Le mont Meru s'élevant au-dessus des forêts du parc national d'Arusha, les nuages enveloppant le sommet au petit matin

Le marché maasaï près de la tour de l’horloge se tient les mardis et samedis matin et c’est l’un des meilleurs marchés d’artisanat d’Afrique de l’Est — non pas parce qu’il est aseptisé ou organisé, mais parce qu’il ne l’est pas. Des femmes maasaï en rouges et bleus profonds vendent des ouvrages de perles dont les motifs géométriques portent une information sociale que je ne savais pas décoder mais sur laquelle je me suis renseigné : ce motif signifie mariée, celui-ci indique le district, celui-là le nombre d’enfants. J’ai acheté un bracelet à une femme qui a passé dix minutes à m’en expliquer la symbolique et qui semblait sincèrement contente que je veuille savoir. Nous avons négocié dans un mélange de swahili et de pantomime et nous sommes tombés d’accord sur un prix qui semblait juste à tous les deux.

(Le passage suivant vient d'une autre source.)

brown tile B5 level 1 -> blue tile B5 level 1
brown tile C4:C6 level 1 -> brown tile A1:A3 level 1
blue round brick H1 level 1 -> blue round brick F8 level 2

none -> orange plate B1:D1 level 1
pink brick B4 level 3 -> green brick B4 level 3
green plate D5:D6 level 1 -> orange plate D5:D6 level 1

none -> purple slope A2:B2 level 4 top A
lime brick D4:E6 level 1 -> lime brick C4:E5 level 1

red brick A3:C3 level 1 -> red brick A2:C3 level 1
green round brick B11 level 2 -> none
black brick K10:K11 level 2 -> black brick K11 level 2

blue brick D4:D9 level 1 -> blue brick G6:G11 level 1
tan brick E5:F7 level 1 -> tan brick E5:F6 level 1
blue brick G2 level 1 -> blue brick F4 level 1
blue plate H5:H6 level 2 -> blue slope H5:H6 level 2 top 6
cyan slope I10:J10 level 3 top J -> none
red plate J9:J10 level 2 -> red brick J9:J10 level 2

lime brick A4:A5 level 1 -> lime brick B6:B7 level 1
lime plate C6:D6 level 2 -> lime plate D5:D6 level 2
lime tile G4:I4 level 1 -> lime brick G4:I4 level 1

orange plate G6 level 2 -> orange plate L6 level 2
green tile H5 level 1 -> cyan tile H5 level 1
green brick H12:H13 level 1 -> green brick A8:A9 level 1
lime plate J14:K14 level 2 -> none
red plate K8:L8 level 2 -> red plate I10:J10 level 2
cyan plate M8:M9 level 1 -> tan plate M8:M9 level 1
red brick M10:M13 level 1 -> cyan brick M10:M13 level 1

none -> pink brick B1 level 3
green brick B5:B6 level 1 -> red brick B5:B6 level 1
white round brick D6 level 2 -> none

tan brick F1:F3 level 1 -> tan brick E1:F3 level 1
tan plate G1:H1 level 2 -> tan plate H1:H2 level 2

Le café autour d’Arusha mérite plus d’attention qu’il n’en reçoit. Les pentes du mont Meru produisent un arabica de haute altitude que le meilleur café de la ville — un petit endroit près du carrefour touristique, aux chaises dépareillées et au barista d’un enthousiasme absurde pour les ratios d’extraction — sert d’une manière qui vous fait comprendre pourquoi les gens se disputent au sujet du café. J’en ai bu trois tasses en deux matinées. La troisième était accompagnée d’un mandazi — une pâtisserie frite tanzanienne, légèrement sucrée, qui se marie bien avec la pointe d’agrumes du café — que la patronne du café avait préparé elle-même et apporté tout chaud.

Le marché maasaï d'Arusha, des femmes en ouvrages de perles traditionnels et shukas rouges vendant de l'artisanat parmi des étals colorés

Le Centre international de conférences d’Arusha abrite une tour de l’horloge qui se situe, avec une certaine exactitude, au point médian géographique du continent africain — équidistant du Caire et du Cap, d’Alexandrie et du cap de Bonne-Espérance. C’est un monument plaisamment insignifiant à un fait réellement significatif, une petite plaque de bronze sur une colonne du milieu du XXe siècle. Je l’ai photographiée tôt un dimanche matin, quand la place était déserte, et un homme qui balayait le pavé s’est arrêté pour me dire où se trouvait précisément le centre, comme si j’avais pu le manquer. Il semblait considérer ce fait avec une fierté civique.

Quand y aller : Arusha est une destination de toute l’année et fonctionne avant tout comme la porte d’entrée des itinéraires vers le Serengeti, le Kilimandjaro et le Ngorongoro. La ville elle-même se trouve à 1 400 mètres d’altitude et jouit d’un climat agréable — journées chaudes, soirées fraîches — tout au long de l’année. Prévoyez au moins une journée pleine de part et d’autre de tout voyage au Serengeti ; la ville récompense la flânerie plus que la plupart des plaques tournantes de transit.